If someone asked me when I began my Weight Watchers journey, “Are you interested in or committed to losing weight,” I’d have surely replied, “Committed! 110%”
Back in 2004, it was so fresh and new. And I was committed, 110%!
Before Weight Watchers, I’d never dieted a day in my life, so it was easy to adapt it as a lifestyle. I knew nothing else.
As a result, the scale kept rewarding me with smaller numbers week by week. My clothes were getting looser. And my confidence was soaring.
By the time I stepped off the plane in El Salvador to visit my then-boyfriend (now husband) in December, I was one hot mamita and man, I felt it!
But four years into this new body, the shiny-new-body-luster isn’t there anymore. I’m just “me.”
Not the girl who was shrinking before everyone’s eyes. Not the girl who could finally slip on designer jeans and not hate the reflection in the mirror. Not the girl who could suddenly spend 90 min. at the gym without croaking… Now, I can still do all those things…but I’m not shrinking anymore.
The thing is, I’m just “me” now.
I’ve put on a couple from my lowest, and I guess you could say I’ve taken a more “interested” approach.
Clearly, it’s not working; I still eat cleanly and exercise regularly, but the scale isn’t going down these days and my (much smaller sized) clothes aren’t loose. They fit just ok.
In order to knock off these nagging pounds, I must be committed to losing weight, to feel that “new love” feeling I felt when it was all so fresh and new.
To further explain the difference between “interested vs committed,” thanks to Molly from the Core board, here is an excerpt from Linda Spangle’s book 100 Days to Weight Loss.
People who are interested in losing weight:
1. Stick with it until something better comes along.
2. Take action only if they “feel like” doing it.
3. Need to see results in order to stay motivated.
4. Blame people or circumstances for their struggles.
5. Easily give up when they face challenges.
People who are committed to losing weight:
1. Stick with their plans no matter what.
2. Take action whether they feel like doing it or not.
3. Assume that if they stay motivated results will follow.
4. Take responsibility for their own actions.
5. Keep going in spite of challenges and setbacks.
I can easily translate this “interested vs. committed” notion to overcoming disordered eating behaviors.
We all can.
The question becomes, how bad do we want it?
Right now, I am committed to two things. One is a tangible goal, and the other is more vague.
First, and most importantly, I’d like to make more progress re: disordered eating. I feel like I’m taking baby steps forward, which is a good thing, but I also have blips on the radar, which is part of the recovery process. (I realize this is a very vague goal: when is someone ever truly healed? I’m not quite sure).

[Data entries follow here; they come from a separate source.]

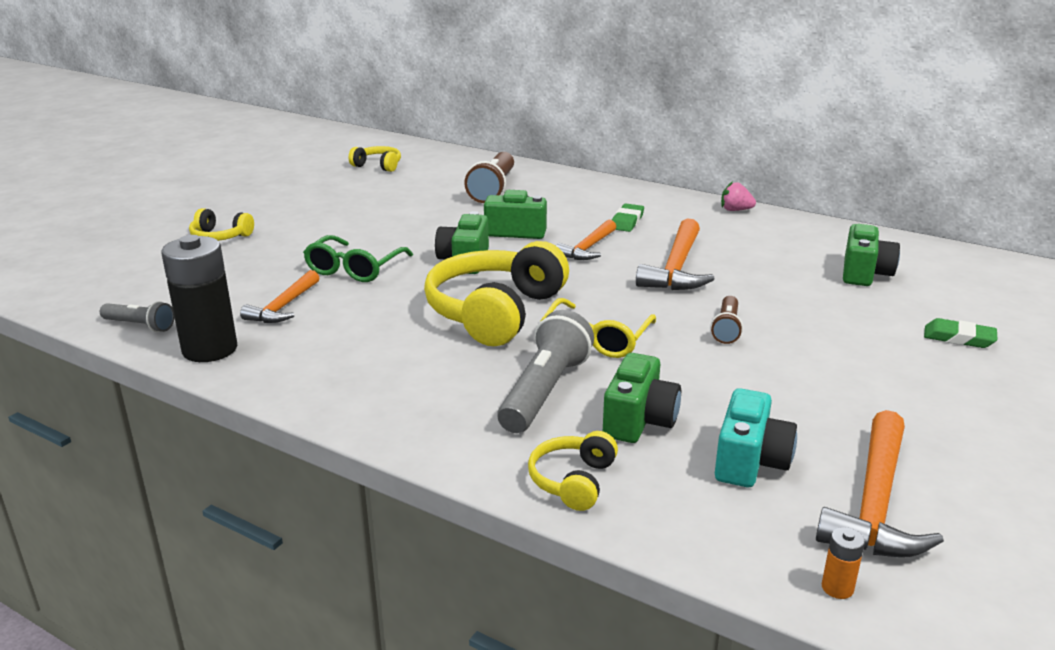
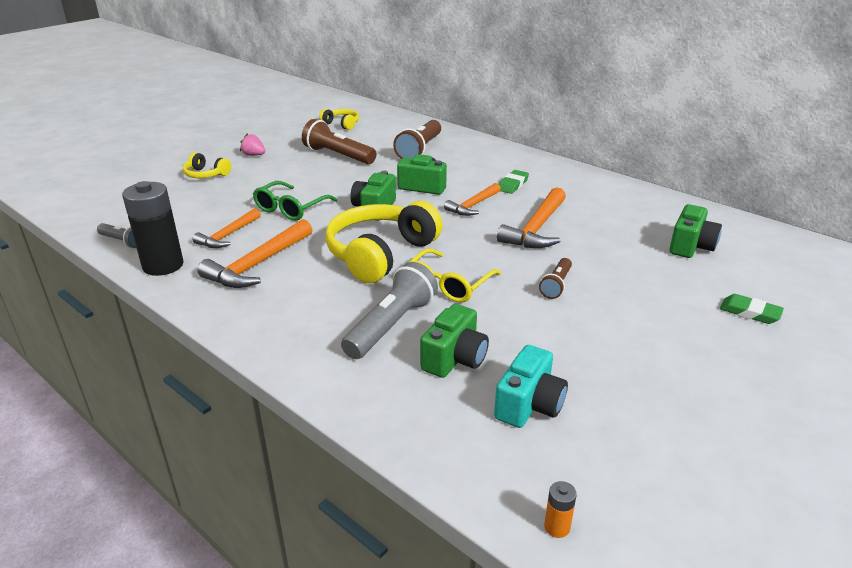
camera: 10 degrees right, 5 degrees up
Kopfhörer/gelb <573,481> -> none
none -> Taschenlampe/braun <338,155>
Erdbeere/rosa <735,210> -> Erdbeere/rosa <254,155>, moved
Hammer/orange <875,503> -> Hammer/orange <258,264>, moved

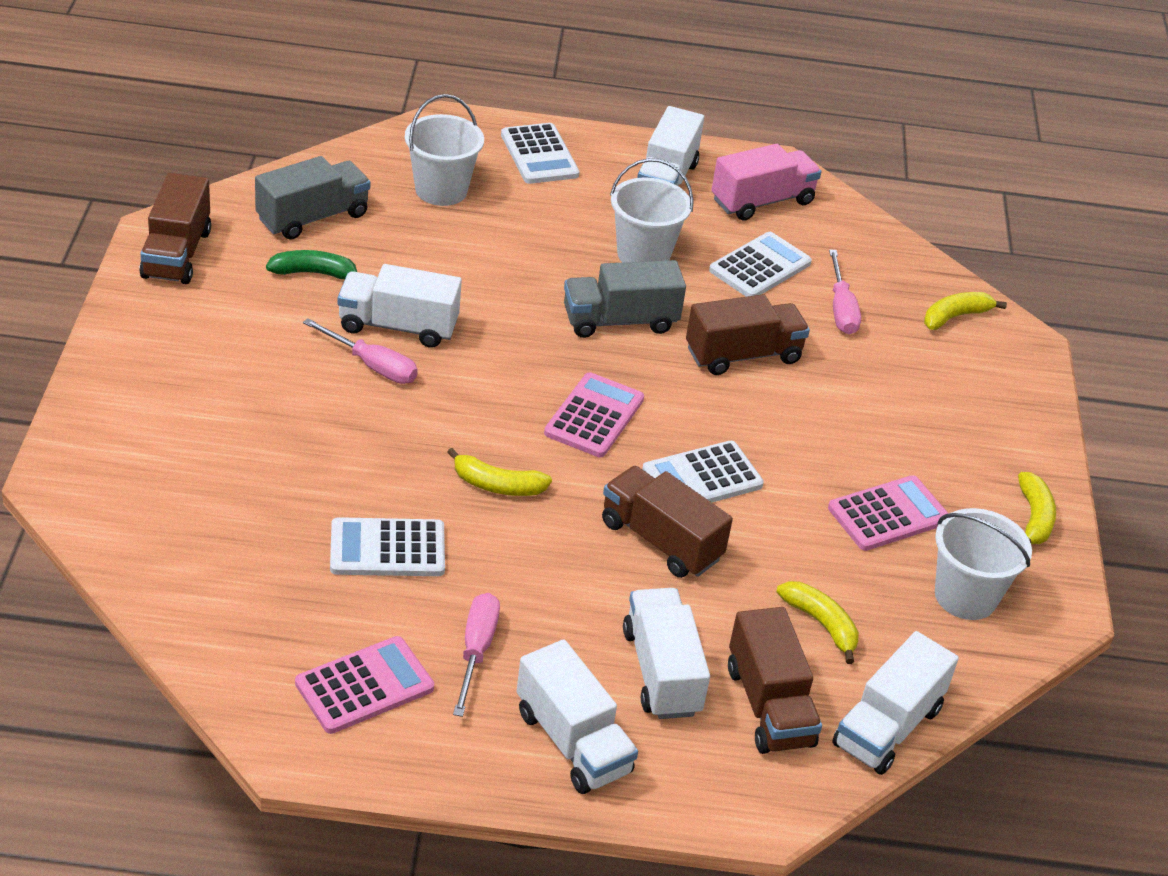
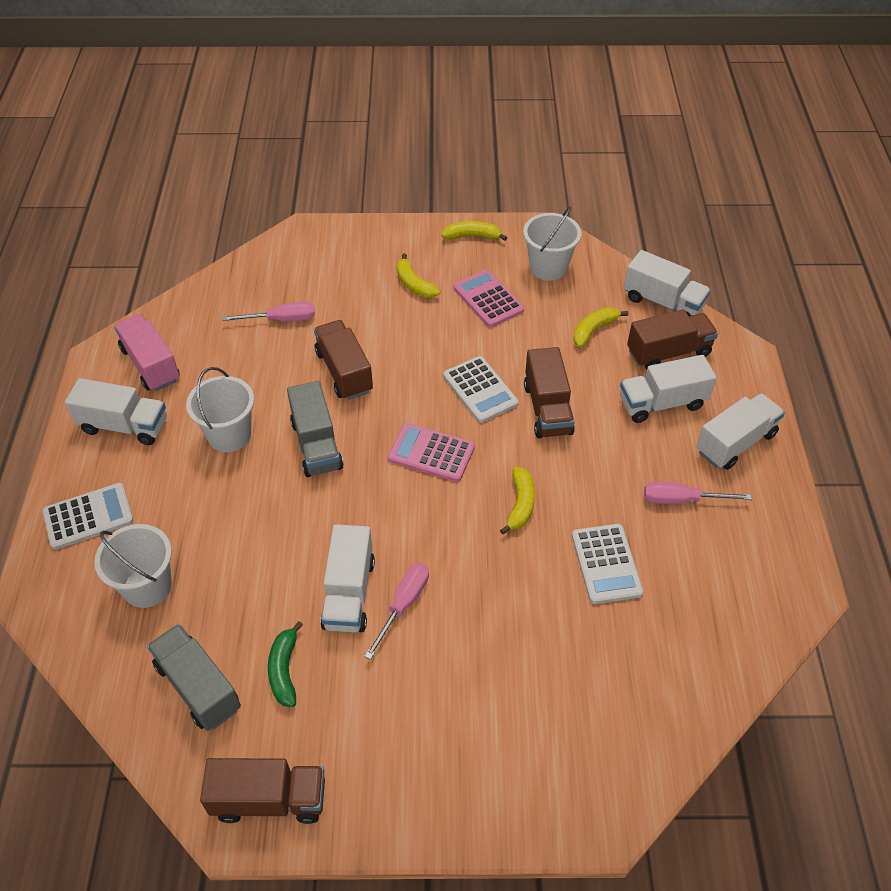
camera: 90 degrees left, 10 degrees up
Taschenrechner/rosa <364,686> -> none
Taschenrechner/weiß <760,267> -> none
Banane/gelb <955,317> -> Banane/gelb <414,284>, moved
Lastwagen/braun <660,540> -> Lastwagen/braun <547,409>, 45 degrees counterclockwise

And second, I’d like to be back at my goal weight (not unrealistic at all) by October 2, my 29th birthday. Not because I am being obsessed with my weight (trust me that is not my intent), but because I know where I feel my best, and it’s not right where I am today. (Fortunately, it’s not a long way away, either!)
I did it last time with an all-or-nothing approach … but this time, I intend to do it with a more balanced, harmonic “gray” approach.
For both to happen, I need to be 110% committed, especially since these two goals go hand-in-hand.
I believe that as I overcome the disordered eating issues, the anxiety issues, and truly learn to love myself and treat myself kindly … the scale (or tape measure) will help validate those efforts.
Until then, all I can do is try, and be faithful, two things I’m proud to say I do really well.
How about you? What are you committed to at the moment?